1857年には末弟ジョン・ニュートン・マッピンが正式にパートナーとして参加。しかし、1859年に「マッピン・ブラザーズ」は解散し、事業と社名はエドワードおよびジョセフ・チャールズが継承。フレデリックは引退します。
マッピン&ウェッブの誕生と家族間の争い
ジョン・ニュートン・マッピンは独自に「マッピン・アンド・カンパニー」を設立し、これが「マッピン、ウェッブ・アンド・カンパニー」を経て、1868年に「マッピン&ウェッブ」へと改称されます。この社名に含まれる「マッピン」の使用を巡って兄弟間で法的対立が生じ、兄たちは差し止めを求めて訴訟を起こしましたが、ジョン・ニュートン側が勝訴。
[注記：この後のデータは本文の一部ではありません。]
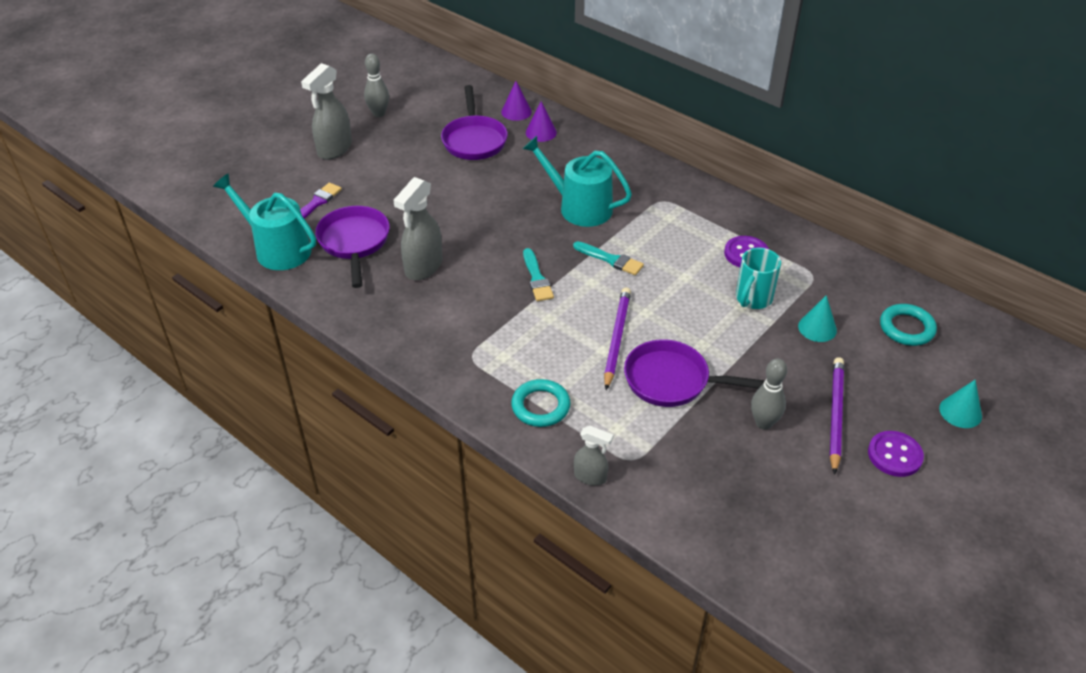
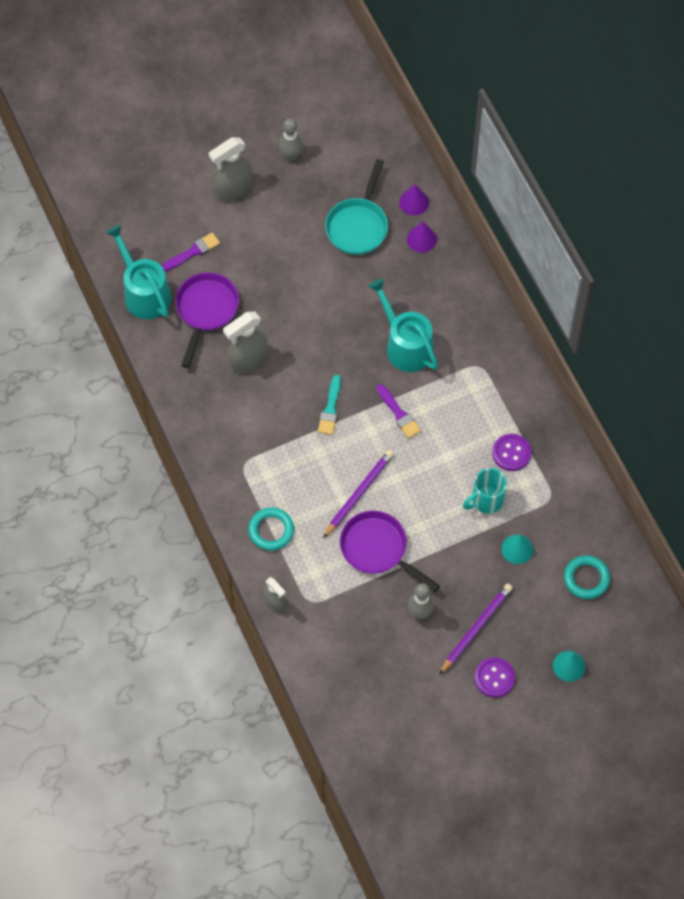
camera: 25 degrees right, 20 degrees up
(474, 140) = (358, 225): purple pan -> turquoise pan
(610, 259) = (399, 413): turquoise brush -> purple brush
この係争は1890年代まで続きました。
「マッピン&ウェッブ」はシェフィールドの「ロイヤル・カトラリー・ワークス」(当初はアイヤー通り、後にノーフォーク通り)を拠点とし、ロンドンの主要ショッピング街にも店舗を展開。1873年にはジョセフ・チャールズが引退、1875年にはエドワードが死去するなど、創業メンバーが次々と退いた後、1890年に「マッピン・ブラザーズ」は「ゴールドスミス&シルバースミス社」に売却されました。
統合とブランド確立
1898年、「マッピン&ウェッブ」は株式会社化され、ジョン・ニュートン・マッピンとその子どもたち(ウォルター・ジョン、ハーバート・ジョセフ、スタンリー・アーサー)の完全な支配下に置かれました。1902年には「マッピン・ブラザーズ」も買収・統合され、40年以上にわたる兄弟間の分裂は終焉を迎えます。
1913年にジョン・ニュートンが死去した後は、長男ウォルター・ジョンが会長に就任し、1923年にはチャールズ・イーヴス、1933年から1946年まではハーバート・ジョセフ・マッピン、1959年まではJ.N.マッピン・フレイザーが後継し、同族経営を維持しました。

経営再編と現代への展開
1963年、「マッピン&ウェッブ」は「エルキントン」「ウォーカー&ホール」と合併し、「ブリティッシュ・シルバーウェア社」となりましたが、この統合は成功せず、1971年にはシェフィールドの工場が閉鎖されます。
その後も「マッピン&ウェッブ」のブランドは高級ジュエリーと銀製品の象徴として残り、2005年にはアイスランドの複合企業「バウガル」に買収されました。バウガルの破綻(2010年)後は、「オーラム・ホールディングス」にブランド資産が譲渡され、2013年にはApollo Global Management傘下のファンドが全体を取得。2018年には社名が「Watches of Switzerland Group」に変更され、翌年にはロンドン証券取引所に上場しました。
王室との関係と文化的意義
1897年以降、「マッピン&ウェッブ」は英国王室よりロイヤルワラント(王室御用達)を授与され続けており、過去125年以上にわたり5代の君主に銀細工を提供しています。


エリザベス2世女王陛下および現国王チャールズ3世からの認定も受けており、2017年には同社の熟練職人が王室宝飾職「クラウン・ジュエラー」に任命されました。この役職は、ロンドン塔に保管されている王冠宝器の管理責任を担う極めて名誉あるものです。

また、ヴィクトリア女王のジュビリーネックレスの製作、ロシア帝国・日本皇室への納品、ライダーカップやロイヤルアスコットのトロフィー制作など、文化的に重要な場面にも貢献しています。

クラウン・ジュエラーを務めるマッピン&ウェッブは、クラウン・ジュエルの年次メンテナンスを担当するほか、王室の洗礼式や国会開会式など、王室の重要な公式行事にも参列する役割を果たしています。

マッピン&ウェッブ、ロンドンのオールドボンドストリート店
建築と大衆文化における存在
1870年にロンドンのバンク地区、ポールトリーとクイーン・ヴィクトリア・ストリートの交差点に建てられた本社ビルは、ネオ・ゴシック様式の優美な建築でしたが、1994年に「No.1 Poultry」の開発に伴い取り壊されました。また、1955年の映画『リフィフィ』では、パリのマッピン&ウェッブ宝石店が舞台として登場するなど、大衆文化にもその名を残しています。